Da qualche anno, poco prima delle festività natalizie BrewDog immette sul mercato alcune birre prototipali, che possono essere di solito acquistate presso il loro sito internet o bevute nei vari BrewDog bar, ma ne sono arrivate anche in Italia. I clienti devono poi indicare la propria preferenza sul sito del birrificio; la birra vincitrice sarà poi prodotta regolarmente nel corso dell’anno successivo. Il concorso si apre  il 9 dicembre del 2012, con queste tre pretendenti:  Cocoa Psycho, una imperial stout prodotta con cacao, caffè e vaniglia; Place Jack Hammer 7.2%, una (nuova, ennesima) IPA da 200 IBUs; Nuns with Guns, una pilsner molto luppolata.  La vincitrice del 2012 Prototype Challenge è Cocoa Psycho, che vince con il 40.88% di preferenze su un totale di 658 voti espressi. La promessa viene quindi mantenuta ed ecco che nel 2013 Cocoa Psycho va a rimpolpare la già vasta gamma di produzioni Brewdog: importante contenuto alcolico (10%), malti Extra Pale, Cara, Smoked, Black e Roasted, frumento, luppoli Cascade, Fuggles, Goldings; chicchi di caffè macinati, baccelli di vaniglia e granella di cacao. 
L’aspetto è sontuoso ma quasi minaccioso: nera, con una testa di schiuma color marrone molto scuro, compatta, cremosa e molto persistente. Al naso, pulito e abbastanza pronunciato, c’è una ben riuscita convivenza tra gli attesi sentori di caffè e di orzo tostato e sfumature che richiamano il tabacco, il cioccolato, il mirtillo, il fruit cake e l’affumicato, con una leggera presenza alcolica che s’affaccia solamente quando la birra inizia a scaldarsi. 
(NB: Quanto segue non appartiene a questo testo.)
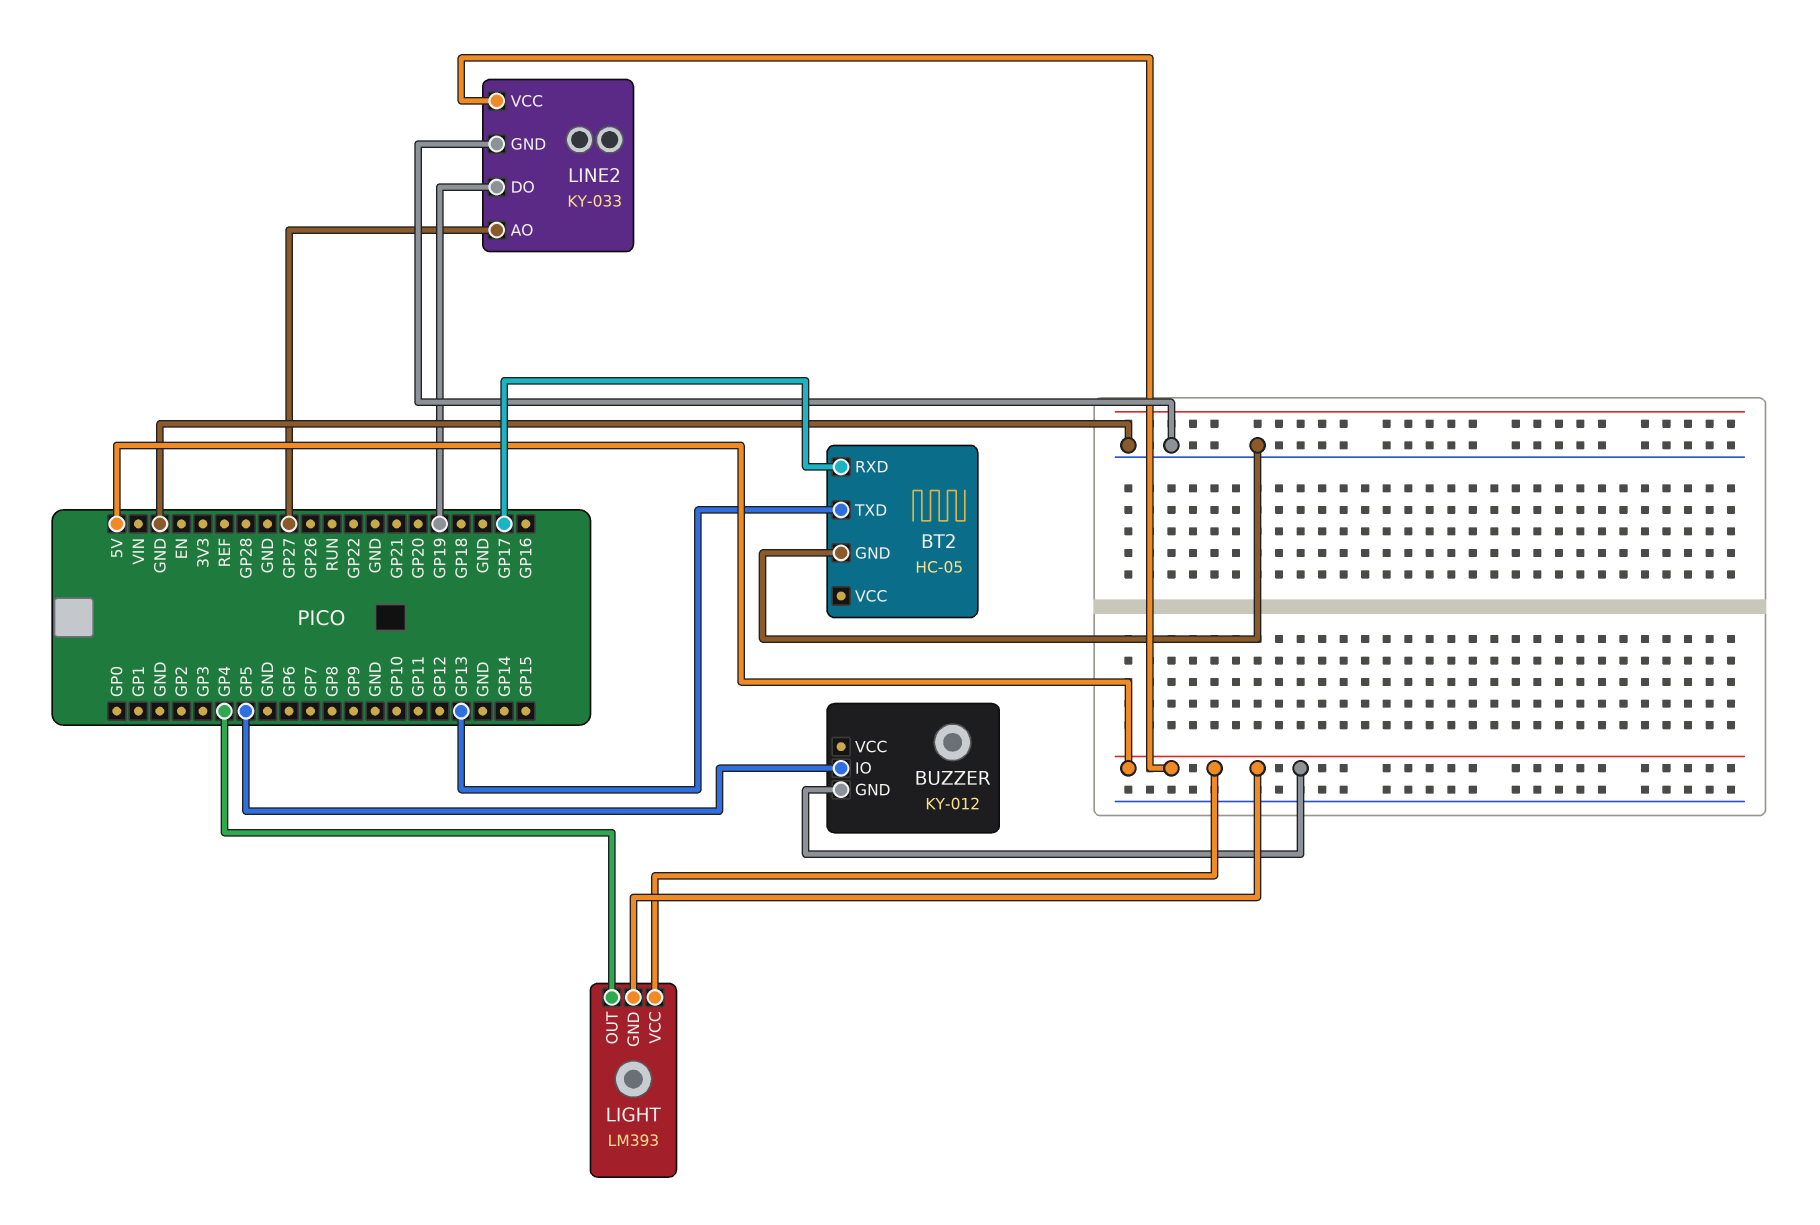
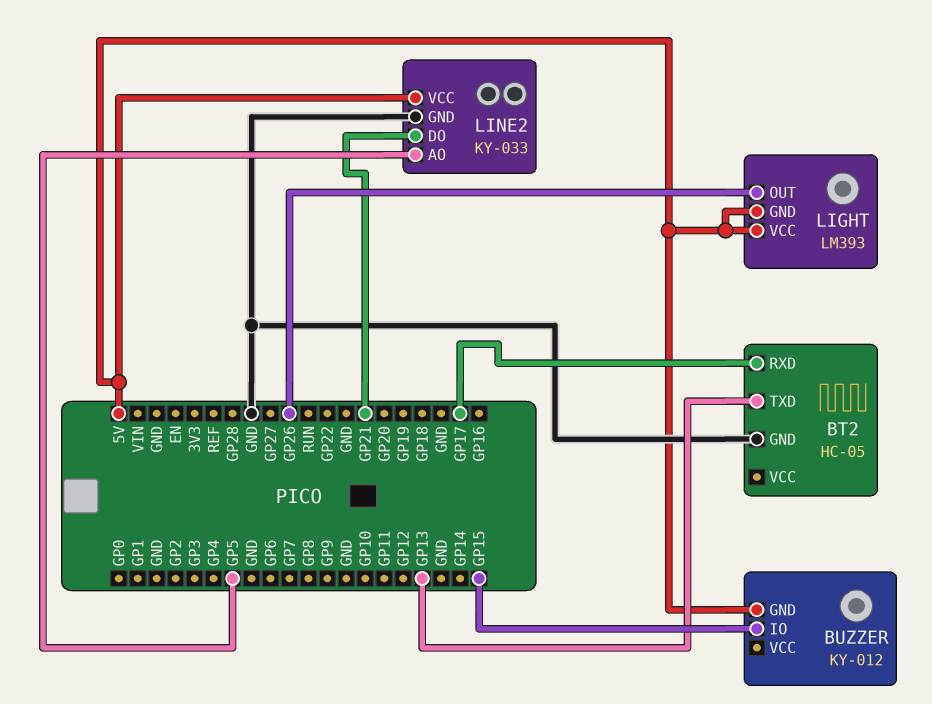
BUZZER pin IO: GP5 -> GP15
LIGHT pin OUT: GP4 -> GP26
LINE2 pin AO: GP27 -> GP5
LINE2 pin DO: GP19 -> GP21

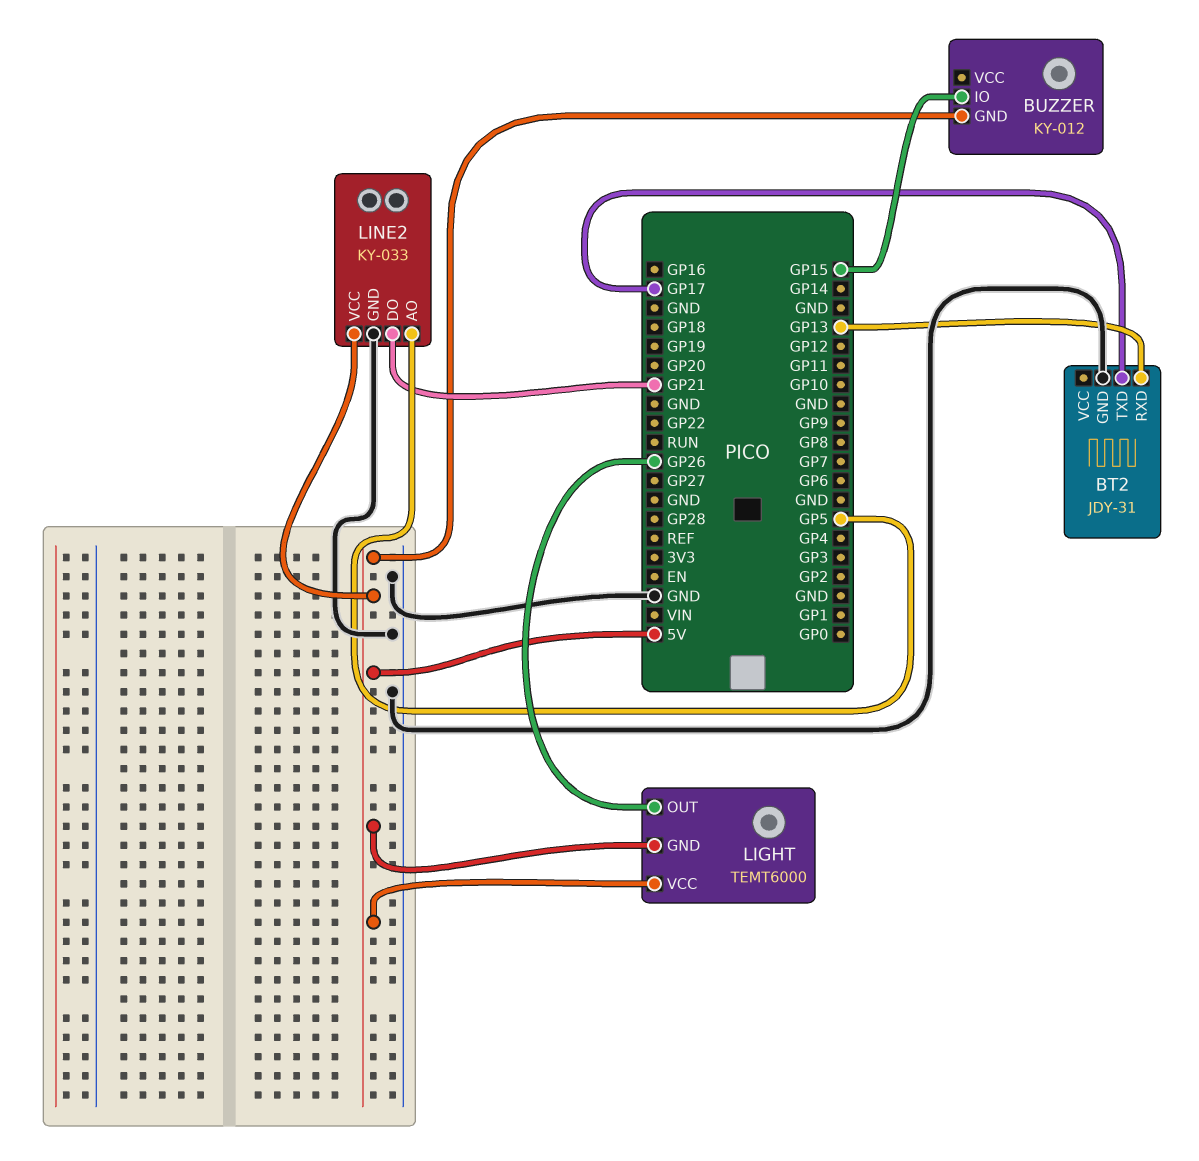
BT2: HC-05 -> JDY-31
BT2 pin RXD: GP17 -> GP13
BT2 pin TXD: GP13 -> GP17
LIGHT: LM393 -> TEMT6000

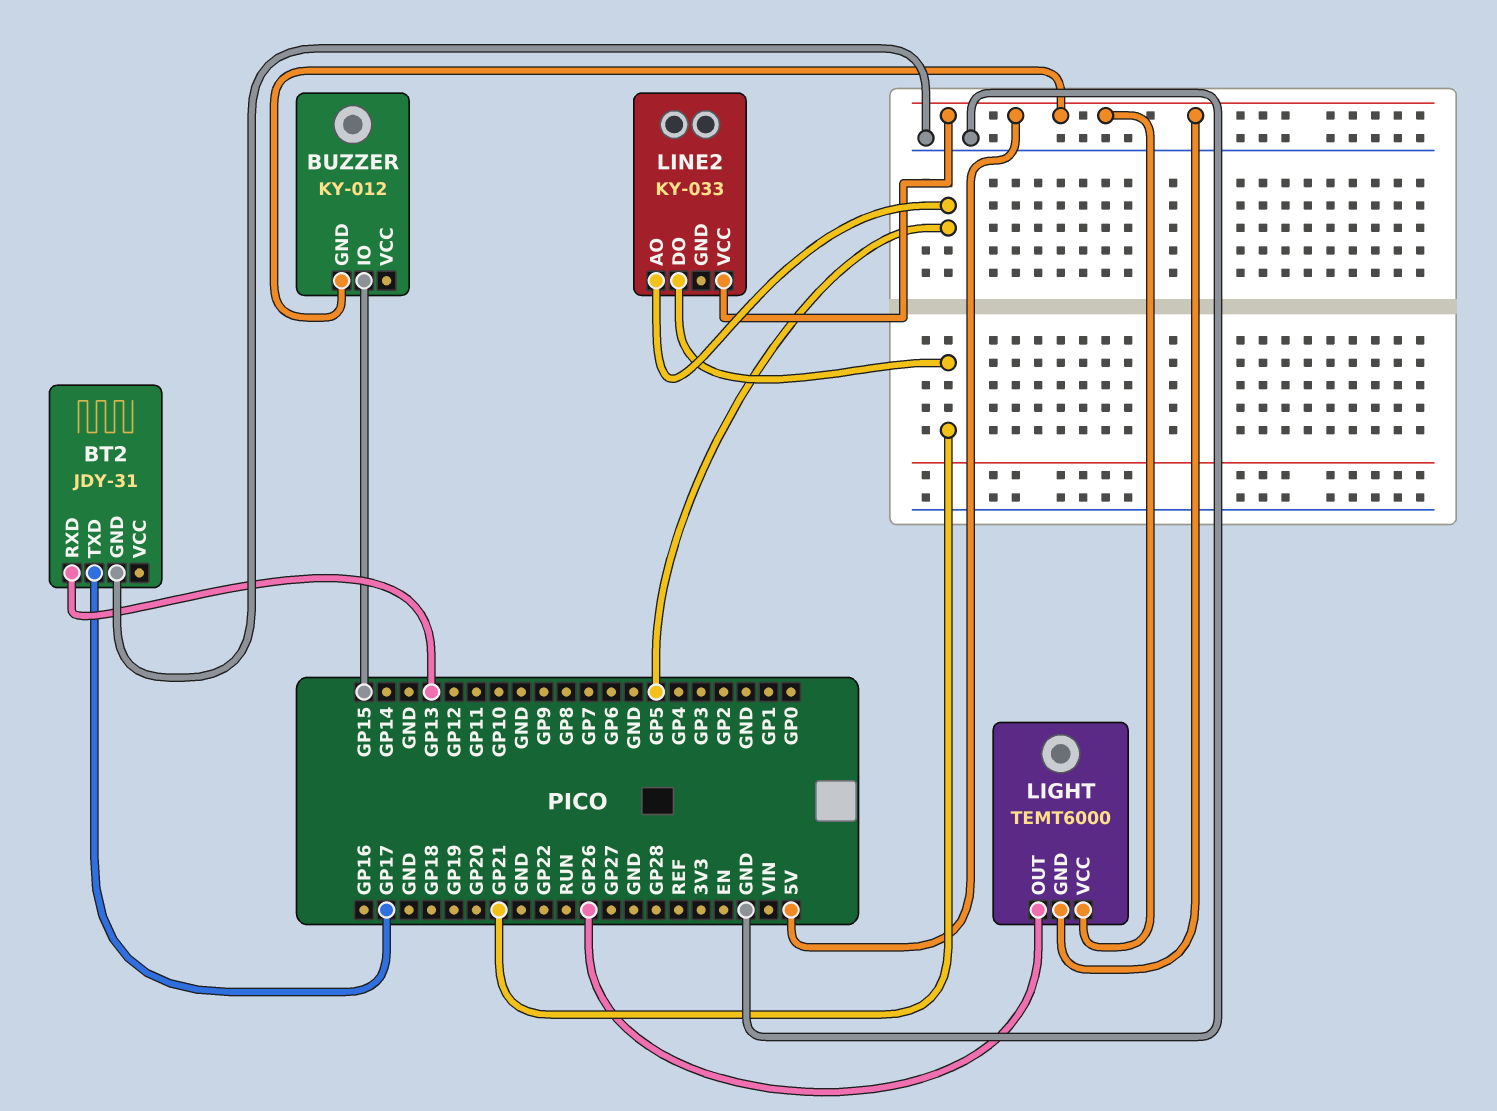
LINE2 pin GND: GND -> none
In bocca è meno massiccia di quanto l’aspetto possa far immaginare: il corpo è medio-pieno, e le bollicine sono molto poche; è invece piacevolmente morbida e accomodante, con una consistenza cremosa molto gradevole. Il gusto è meno interessante, meno complesso e meno pulito dell’aroma: è dominato da un amaro molto deciso di caffè liquido, torrefatto e qualche leggera nota di cioccolato amaro, senza molte altre sfumature. Se l’alcool è presente senza mai disturbare, sono le tostature che peccano un po’ di finezza ed arrivano a “raschiare” un po’  la gola; una leggera acidità conferita dai malti scuri viene un po’ in soccorso ad alleviare il palato. Chiude con un finale molto lungo, ovviamente ricco di caffè e torrefatto, dove però c’è anche una gradevole presenza (quasi polverosa) di cioccolato amaro e di affumicato. Dopo più di una delusione da BrewDog, Cocoa Psycho è una buona imperial stout che finalmente soddisfa, pur essendo ben lontana dall’eccellenza;  sebbene l’inizio (l'aroma) sia molto promettente, la birra in bocca si perde un po’ per strada risultando sgraziata in alcuni aspetti e monocorde alla distanza. Si lascia comunque bere senza grosso impegno, nonostante l’elevata gradazione alcolica. Non brilla di pulito (la vaniglia, se c’era, è affondata nel mare di caffè e di tostato?) ma riesce comunque ad essere una bevuta alquanto godibile. 
Formato: 33 cl., alc. 10%, IBU 85, lotto 218, scad. 13/09/2018, pagata 4.82 Euro (beershop, Inghilterra).